(New York, N.Y.) — The Counter Extremism Project (CEP) released a new report today, Civilian Counterterrorism Forces and the Fight Against Extremism – A Review of Nigeria, Somalia, and Burkina Faso. Local terrorist affiliates of al-Qaeda and ISIS have subjected sub-Saharan countries to decades-long insurgencies, necessitating alternative counterterrorism strategies to offset unrelenting violence. The report, authored by CEP research analyst Riza Kumar, analyzes the effectiveness of civilian-led forces to supplement each nation’s counterterrorism strategies.
The report finds that incorporating civilian militias into national counterterrorism programs provides short-term benefits at the cost of long-term risks. On the one hand, local militias are cost-effective, quick to assemble, and knowledgeable of the communities they protect. However, due to a lack of structure and inconsistent training, civilian troops can be unreliable, personally motivated, and ultimately undermine government authority.
In 2013, the Civilian Joint Task Force (CJTF) was established in Borno State, Nigeria, in direct response to the insurgency waged by Boko Haram, and ultimately, Islamic State West African Province (ISWAP).
While the CJTF gained support from local communities through shared language and communal ties, the CJTF has also faced allegations of sexual harassment, exploitation, abuse, intimidation of civilians, and extortion of humanitarian aid. Furthermore, despite the initial success against Boko Haram, the terror group and its splinter group ISWAP have proved resilient and have intimidated communities from cooperating with the CJTF through reprisal attacks.
In Somalia, al-Qaeda’s well-resourced affiliate al-Shabaab is the country's most significant threat to stability. The Macawisley or Ma'awisley, are civilian militias comprised primarily of local farmers, who first emerged in 2014 but later regrouped in 2022 to supplement the Somali National Army (SNA) after the national force failed to effectively defend civilians from al-Shabaab. Nonetheless, the government has not provided the militias with sufficient support or oversight. The SNA is also not always privy to the Macawisley’s operations, leaving room for civilian forces to carry out campaigns motivated by personal vendettas rather than counterterrorism motives.

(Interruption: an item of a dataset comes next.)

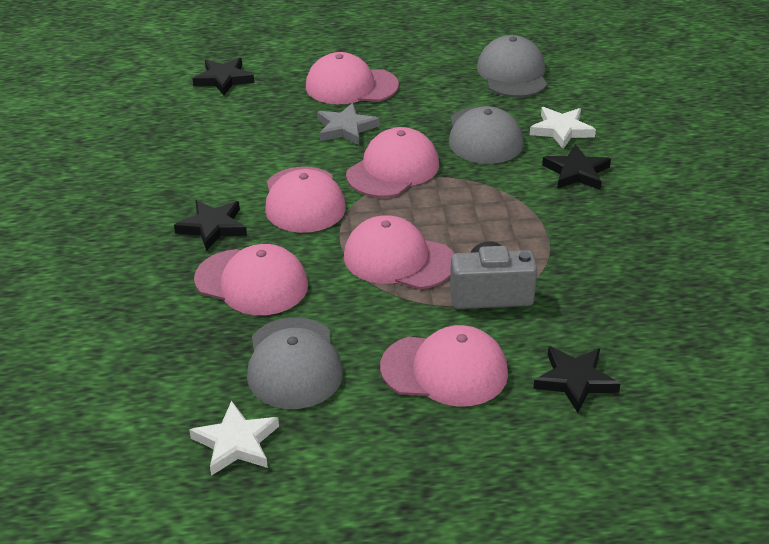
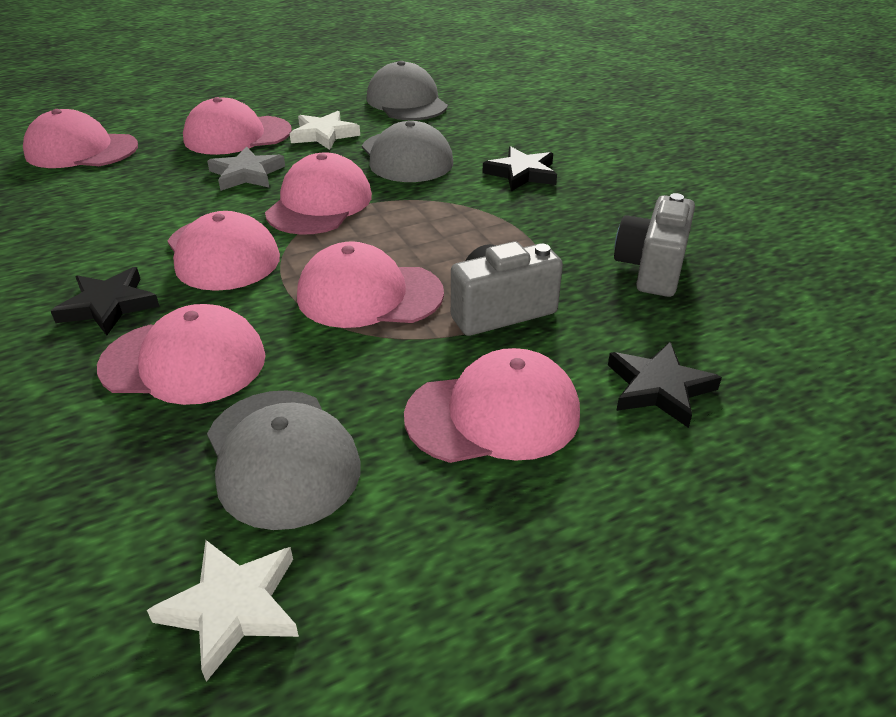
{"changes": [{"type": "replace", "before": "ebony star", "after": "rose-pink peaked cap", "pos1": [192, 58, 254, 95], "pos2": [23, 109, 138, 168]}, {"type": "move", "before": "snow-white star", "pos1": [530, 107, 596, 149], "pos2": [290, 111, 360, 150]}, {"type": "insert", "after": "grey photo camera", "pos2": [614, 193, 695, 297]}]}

For Burkina Faso, Ansarul Islam, the al-Qaeda-linked Jama'at Nasrat ul-Islam wa al-Muslimin (JNIM) in Mali, and the Islamic State in the Greater Sahara (ISGS) have waged a multipronged insurgency since 2015. Civilian militias, formalized under the Volunteer for the Defense of the Homeland (VDP) in early 2020 mobilized effectively to protect their communities from attacks. However, close to a hundred thousand VDP members are currently deployed and not subject to consistent monitoring, resulting in inadequate preparation, corruption, and human rights abuses throughout their ranks.
Overall, the report finds that civilian militias can provide a successful short-term solution to insurgencies but are rife with challenges in the long term. CEP recommends implementing accountability mechanisms to hold the CJTF responsible in Nigeria, providing condition-based government support to the Macawisley in Somalia, and encouraging the Burkinabe government to develop proper reintegration mechanisms for almost 100,000 VDP troops who will be hesitant to give up their status as they return to civilian life.